Saudi airstrikes bomb Doctors Without Borders in Yemen – just days after killing 10 children in a school attack

Doctors Without Borders

At least 15 people in northern Yemen are dead and at least 20 more are wounded after an airstrike on a Doctors Without Borders hospital.

Abs Hospital in the Hajjah Province of northern Yemen was hit by a series of warplanes, killing doctors, patients and officials in their wake. This attack comes just days after an airstrike that left ten schoolchildren and nine others dead after a small school in Sa’ada was hit.

The party responsible is none other than a Saudi-led military coalition comprised of various Arab nations that is currently warring with rebel militias in Yemen. The innocent people they continue to murder in the crossfire are not members of those militias, though they claim that their attacks are targeted only at dangerous threats.

So why do they keep killing people that clearly are not a threat to their safety? How can Saudi Arabia continuously justify these attacks when they almost always leave innocent children dead?

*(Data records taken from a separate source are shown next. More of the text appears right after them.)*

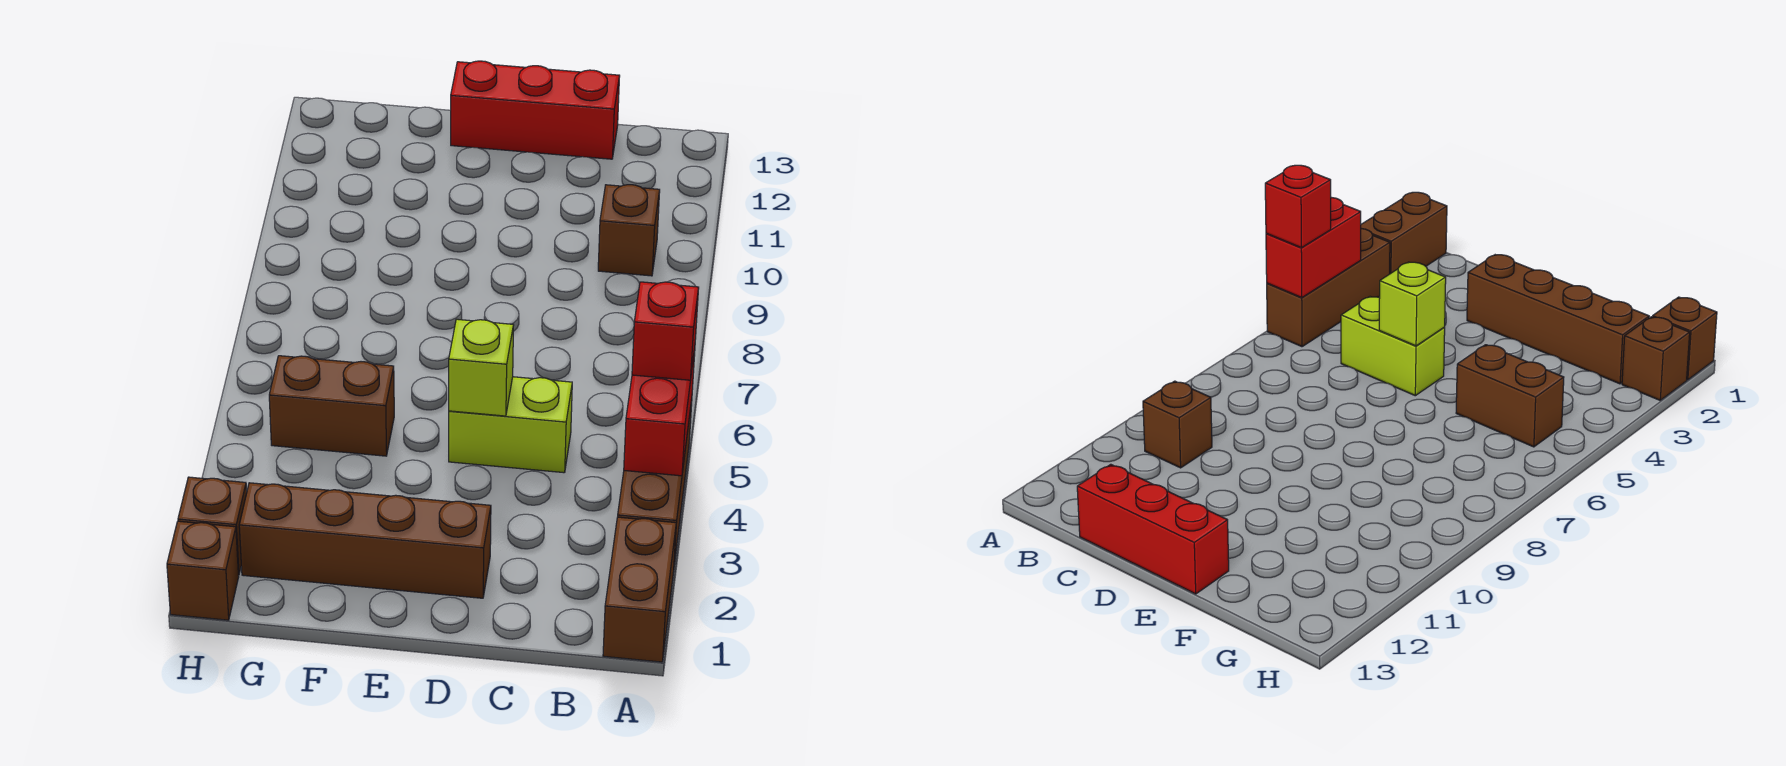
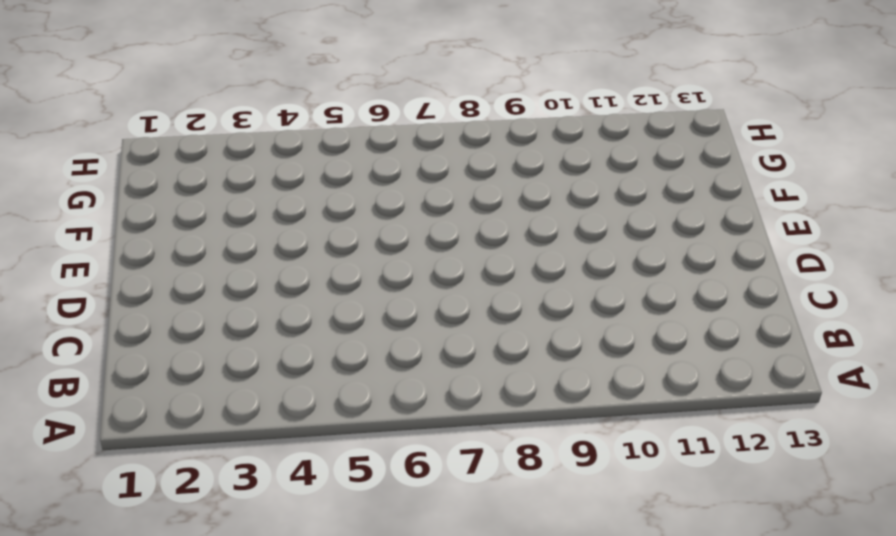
none -> brown brick A1:A2 level 1
none -> brown brick A3:A5 level 1
none -> brown brick B10 level 1

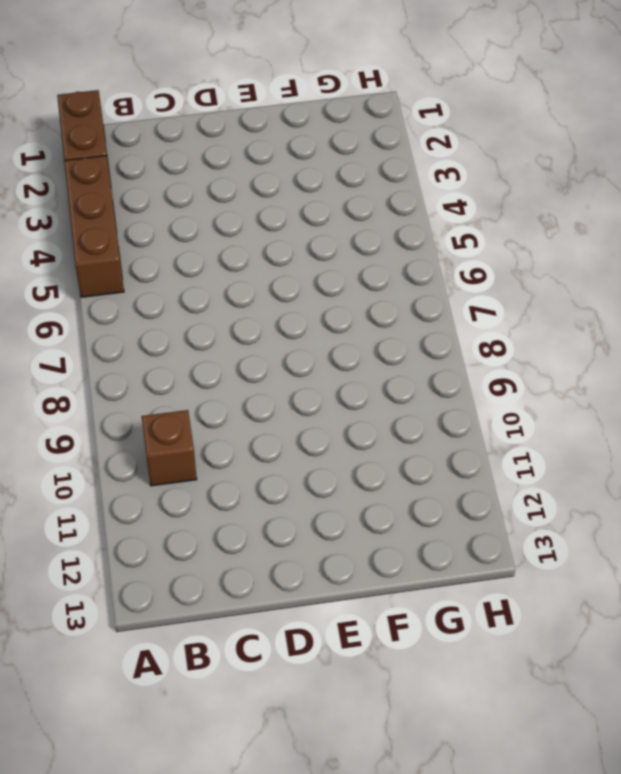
none -> lime brick C5:D5 level 1
none -> red brick C13:E13 level 1
none -> brown brick D2:G2 level 1

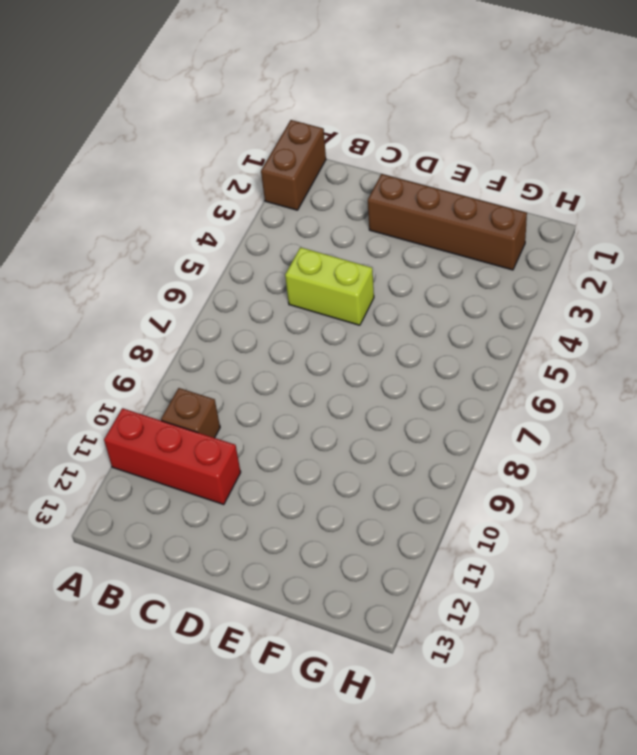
red brick A11:C11 level 1 -> red brick C13:E13 level 1
none -> brown brick A3:A5 level 1
none -> brown brick F5:G5 level 1
none -> brown brick H1 level 1

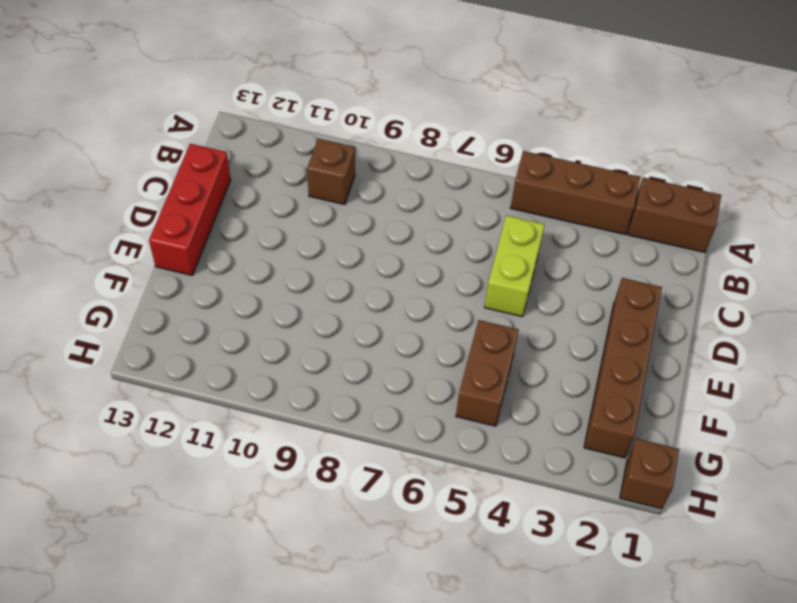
none -> brown brick H2 level 1
none -> red brick A4:A5 level 2
none -> lime brick D5 level 2

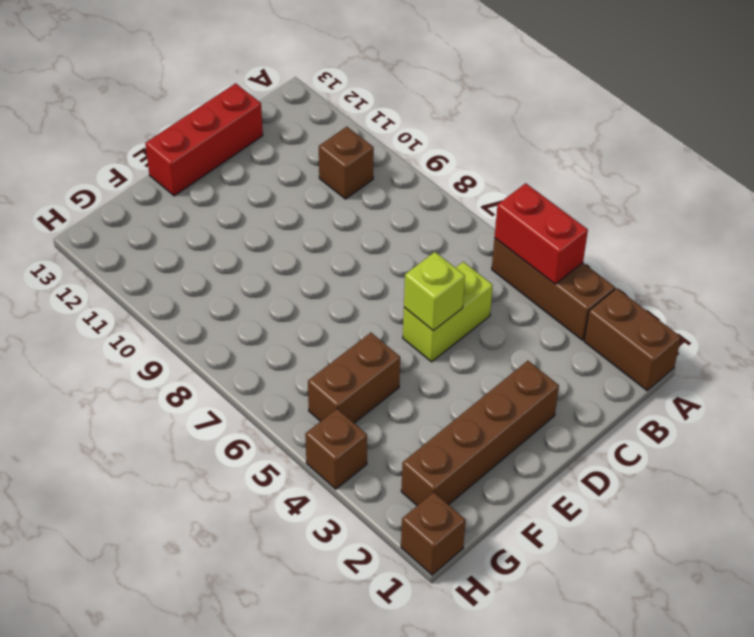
brown brick H4 level 1 -> brown brick H2 level 1
none -> red brick A5 level 3

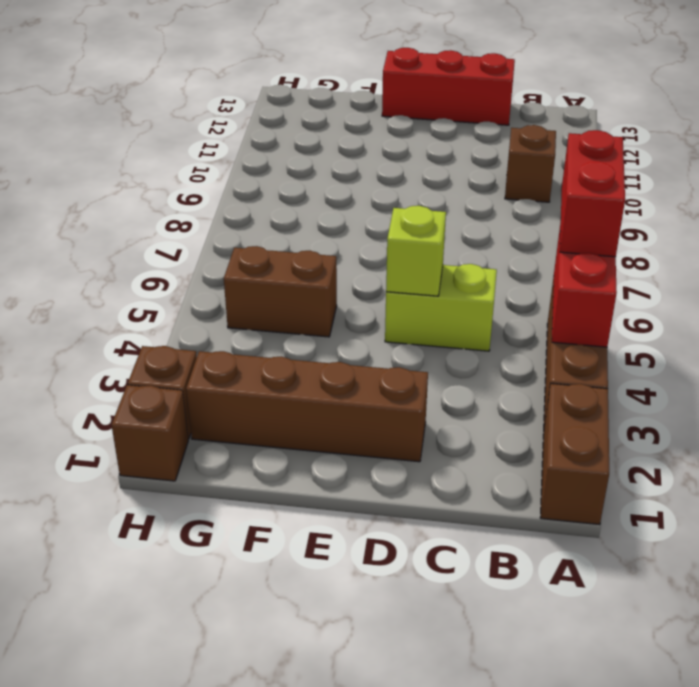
red brick A5:A6 level 3 -> red brick A5 level 3

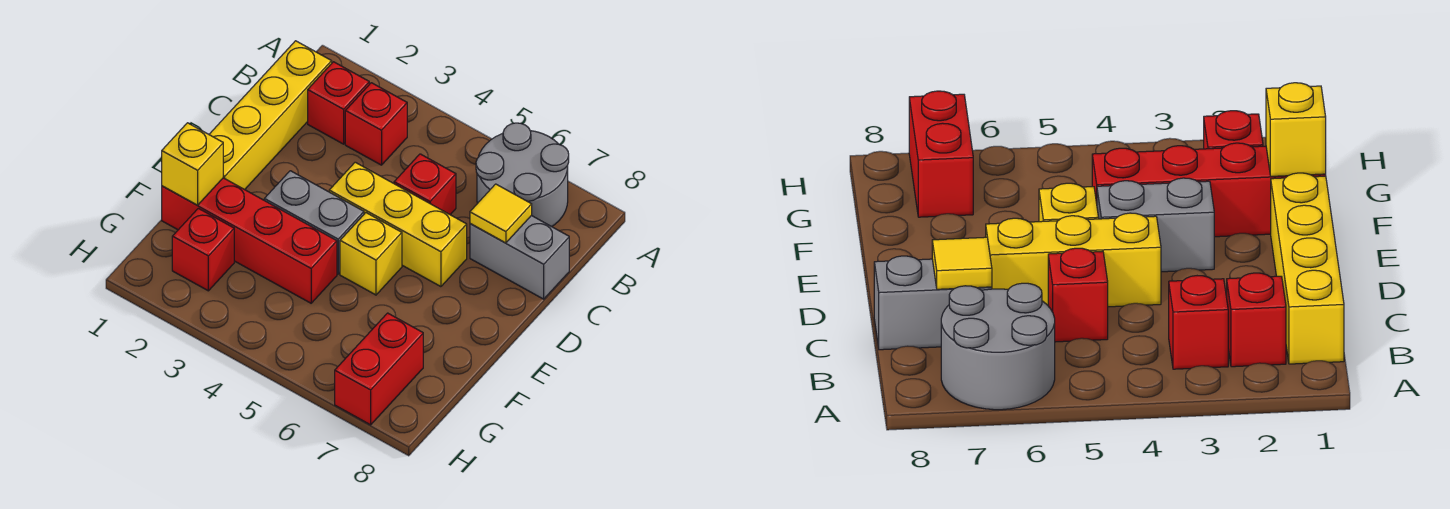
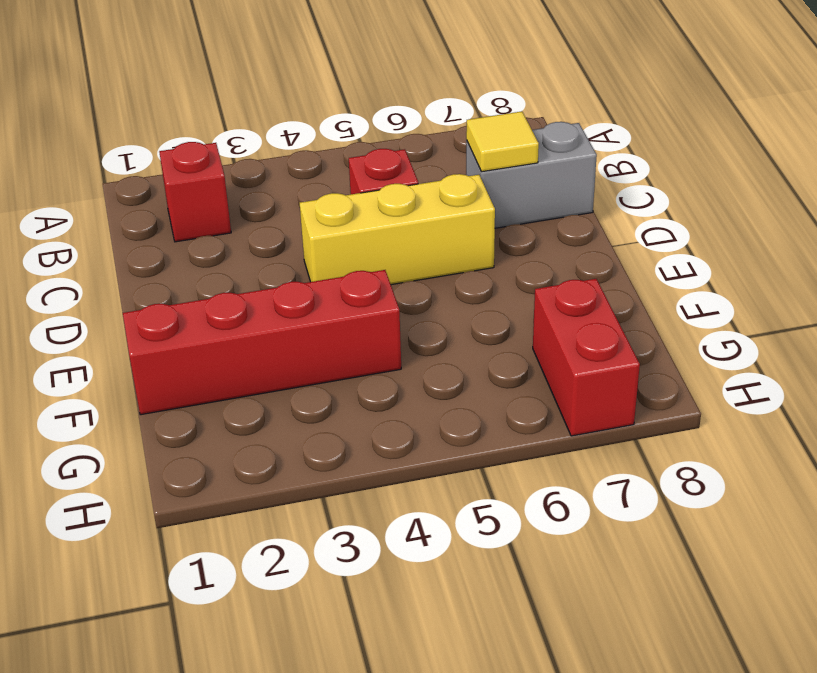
none -> grey round brick A6:B7 level 1
none -> yellow brick B1:E1 level 1
none -> red brick B3 level 1

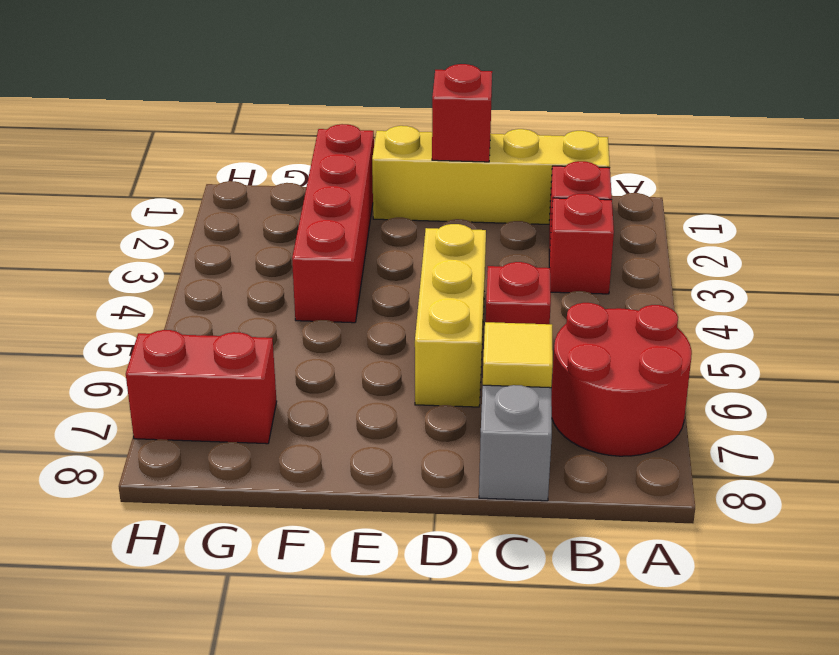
red round brick A6:B7 level 1 -> grey round brick A6:B7 level 1
red brick D1 level 2 -> red brick G2 level 1
none -> grey brick E3:E4 level 1
none -> yellow brick E5 level 1
none -> yellow brick F1 level 2

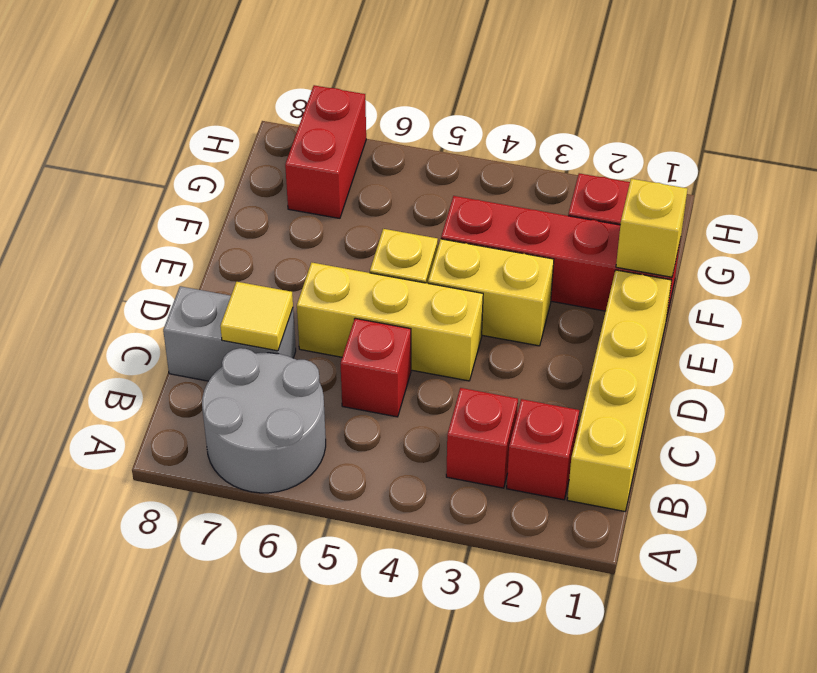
yellow brick E3:E4 level 1 -> grey brick E3:E4 level 1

The New York Times reports, “Hospitals in Yemen supported by Doctors Without Borders have been hit by coalition airstrikes at least four times in the country’s 17-month war. Saudi officials have insisted that they have struck only at military targets.”

Clearly that’s not the case, as countless innocents have been killed during the violent war. There’s no reason to believe the Saudi Arabian government anymore. They’re visibly a corrupt group of power-hungry lunatics who have no remorse for murdering young children. This has become par for the course when it comes to the entire area, sadly enough.

We’re still living in a time of unnecessary warfare and random, unexpected attacks. Preparation for the worst is of vital importance. It seems as though every passing day leaves a new string of dead innocents. You never know when your time is going to be up, so it’s best to be ready for anything.

If nothing changes soon, your life could very well depend on it.